In direct answer to another critical commenter, you are quite wrong in stating that all my information came from the media. It did not. As far as I know, the store security guards badly beaten up in Newham have not been reported yet in the MSM, for example. How were the attacks on those people justified, who were just trying to earn a living? What about those leaping for their lives to escape fires, or who had their flats attacked with firebombs? What of the bus driver pulled from his bus and beaten up so the bus could be wrecked? The cabbie who had his arm broken trying to defend his takings?

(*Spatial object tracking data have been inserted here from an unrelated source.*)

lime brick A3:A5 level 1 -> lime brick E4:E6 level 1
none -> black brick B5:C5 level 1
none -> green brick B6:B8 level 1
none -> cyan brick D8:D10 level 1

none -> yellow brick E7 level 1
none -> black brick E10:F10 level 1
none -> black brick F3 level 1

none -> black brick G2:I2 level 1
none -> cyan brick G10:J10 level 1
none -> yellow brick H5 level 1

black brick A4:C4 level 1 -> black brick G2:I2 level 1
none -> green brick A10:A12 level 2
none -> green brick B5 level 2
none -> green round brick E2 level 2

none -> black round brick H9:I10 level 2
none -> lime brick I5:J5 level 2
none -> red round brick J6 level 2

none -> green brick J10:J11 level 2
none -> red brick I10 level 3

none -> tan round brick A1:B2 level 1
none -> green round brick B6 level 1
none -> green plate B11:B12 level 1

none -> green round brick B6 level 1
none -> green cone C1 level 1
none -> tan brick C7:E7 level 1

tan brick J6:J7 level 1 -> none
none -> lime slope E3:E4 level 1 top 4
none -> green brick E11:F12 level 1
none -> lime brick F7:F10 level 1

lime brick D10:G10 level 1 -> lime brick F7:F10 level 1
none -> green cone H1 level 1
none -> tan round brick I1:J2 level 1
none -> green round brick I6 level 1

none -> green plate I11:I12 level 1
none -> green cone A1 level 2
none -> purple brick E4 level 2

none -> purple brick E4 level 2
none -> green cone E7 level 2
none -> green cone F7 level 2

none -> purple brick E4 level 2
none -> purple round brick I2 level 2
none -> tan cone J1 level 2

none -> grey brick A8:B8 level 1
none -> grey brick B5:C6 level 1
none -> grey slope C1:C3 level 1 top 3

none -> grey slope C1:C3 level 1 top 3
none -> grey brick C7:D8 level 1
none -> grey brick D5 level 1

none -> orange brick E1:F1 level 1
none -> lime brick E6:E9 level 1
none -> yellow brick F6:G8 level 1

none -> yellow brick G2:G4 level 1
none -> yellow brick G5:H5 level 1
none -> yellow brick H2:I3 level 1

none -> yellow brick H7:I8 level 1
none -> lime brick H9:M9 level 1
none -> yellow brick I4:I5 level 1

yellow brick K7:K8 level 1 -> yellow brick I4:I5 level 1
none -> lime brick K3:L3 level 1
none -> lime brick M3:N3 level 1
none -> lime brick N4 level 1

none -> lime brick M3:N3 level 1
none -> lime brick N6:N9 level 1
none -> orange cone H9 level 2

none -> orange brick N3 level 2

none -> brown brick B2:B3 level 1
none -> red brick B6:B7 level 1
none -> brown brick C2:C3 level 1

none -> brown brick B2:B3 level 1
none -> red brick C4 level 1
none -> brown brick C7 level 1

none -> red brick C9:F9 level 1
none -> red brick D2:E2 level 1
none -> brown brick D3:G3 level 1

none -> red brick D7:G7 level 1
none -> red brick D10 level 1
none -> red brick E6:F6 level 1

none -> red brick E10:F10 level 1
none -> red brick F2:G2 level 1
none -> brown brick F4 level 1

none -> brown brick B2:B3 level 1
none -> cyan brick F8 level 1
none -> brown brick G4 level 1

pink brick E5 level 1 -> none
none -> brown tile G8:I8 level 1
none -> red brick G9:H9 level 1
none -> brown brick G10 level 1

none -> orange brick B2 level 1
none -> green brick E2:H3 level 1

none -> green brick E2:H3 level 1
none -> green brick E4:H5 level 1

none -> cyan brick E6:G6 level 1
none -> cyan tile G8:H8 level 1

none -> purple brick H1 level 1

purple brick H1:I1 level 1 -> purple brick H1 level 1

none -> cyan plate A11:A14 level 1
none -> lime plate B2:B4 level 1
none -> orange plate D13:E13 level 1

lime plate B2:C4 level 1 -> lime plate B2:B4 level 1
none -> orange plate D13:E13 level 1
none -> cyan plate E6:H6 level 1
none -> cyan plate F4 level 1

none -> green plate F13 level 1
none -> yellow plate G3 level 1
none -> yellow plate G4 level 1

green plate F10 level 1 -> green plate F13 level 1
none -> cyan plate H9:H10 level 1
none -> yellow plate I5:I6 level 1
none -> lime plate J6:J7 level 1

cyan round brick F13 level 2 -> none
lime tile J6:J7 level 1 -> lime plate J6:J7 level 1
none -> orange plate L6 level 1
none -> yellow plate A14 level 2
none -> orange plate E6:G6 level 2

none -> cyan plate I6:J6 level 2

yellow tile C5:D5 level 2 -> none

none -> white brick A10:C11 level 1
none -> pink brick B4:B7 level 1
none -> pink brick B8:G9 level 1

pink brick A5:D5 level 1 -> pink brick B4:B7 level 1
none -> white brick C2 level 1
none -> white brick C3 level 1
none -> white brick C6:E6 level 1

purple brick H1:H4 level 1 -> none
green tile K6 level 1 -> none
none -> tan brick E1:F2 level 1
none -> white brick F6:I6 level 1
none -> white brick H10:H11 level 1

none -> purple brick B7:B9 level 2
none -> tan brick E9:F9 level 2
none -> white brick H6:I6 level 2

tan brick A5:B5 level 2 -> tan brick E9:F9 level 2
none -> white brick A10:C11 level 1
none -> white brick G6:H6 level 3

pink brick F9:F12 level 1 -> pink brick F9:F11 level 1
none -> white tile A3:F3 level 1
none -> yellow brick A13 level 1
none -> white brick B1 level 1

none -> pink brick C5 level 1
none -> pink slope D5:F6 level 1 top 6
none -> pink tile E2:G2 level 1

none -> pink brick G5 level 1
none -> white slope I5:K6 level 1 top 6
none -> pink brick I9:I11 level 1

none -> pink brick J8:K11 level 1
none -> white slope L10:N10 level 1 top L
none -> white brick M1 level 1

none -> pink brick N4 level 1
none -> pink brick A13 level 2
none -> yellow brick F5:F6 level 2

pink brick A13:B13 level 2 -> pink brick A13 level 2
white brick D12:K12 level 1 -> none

There is a key fact here. The vast majority of those arrested have existing criminal records – many of them very long indeed. This is not a spontaneous uprising of a repressed class. This is a large number of existing criminals seeing an apparent opportunity to rob and mug with little chance of being caught as they temporarily overwhelmed the police. Anyone who believes these were frustrated would-be university students is so warped by ideology as to have descended into gibbering idiocy.

Frankly the idea that these were oppressed representatives of a suffering class is an insult to the very many decent people in low paid work and without work who struggle to get by and never burn down anyone’s home, mug anyone or loot electronic bling from shops.

Some commenters also have chosen to allude to my own middle class background. There are a very few people who frequent this site who have known me since childhood. I can guarantee you that I grew up in much greater material deprivation than almost any of the criminals out looting. It is a simple matter of fact that I owned no clothes which were not secondhand, other than underwear, until after I went to university. I never had a watch. But did that entitle me to go and loot a shop and burn out the people living above it?

I was brought up, with my siblings, by my mother and grandfather. He was a coalman from the genuine British working class tradition, a lifelong socialist, entirely-self taught. He used to read to me from Burns, Hazlitt and Tressell. When in doubt on any moral question, I always consider what old Henry would have done. If anywhere near, he would have been out there with his coal shovel defending people against the vicious looters trying to attack them, ruin their livelihoods and burn them out. Any of you who cannot see that that is the authentic tradition of the British people, are suffering a case of the good delusion which is beyond repair.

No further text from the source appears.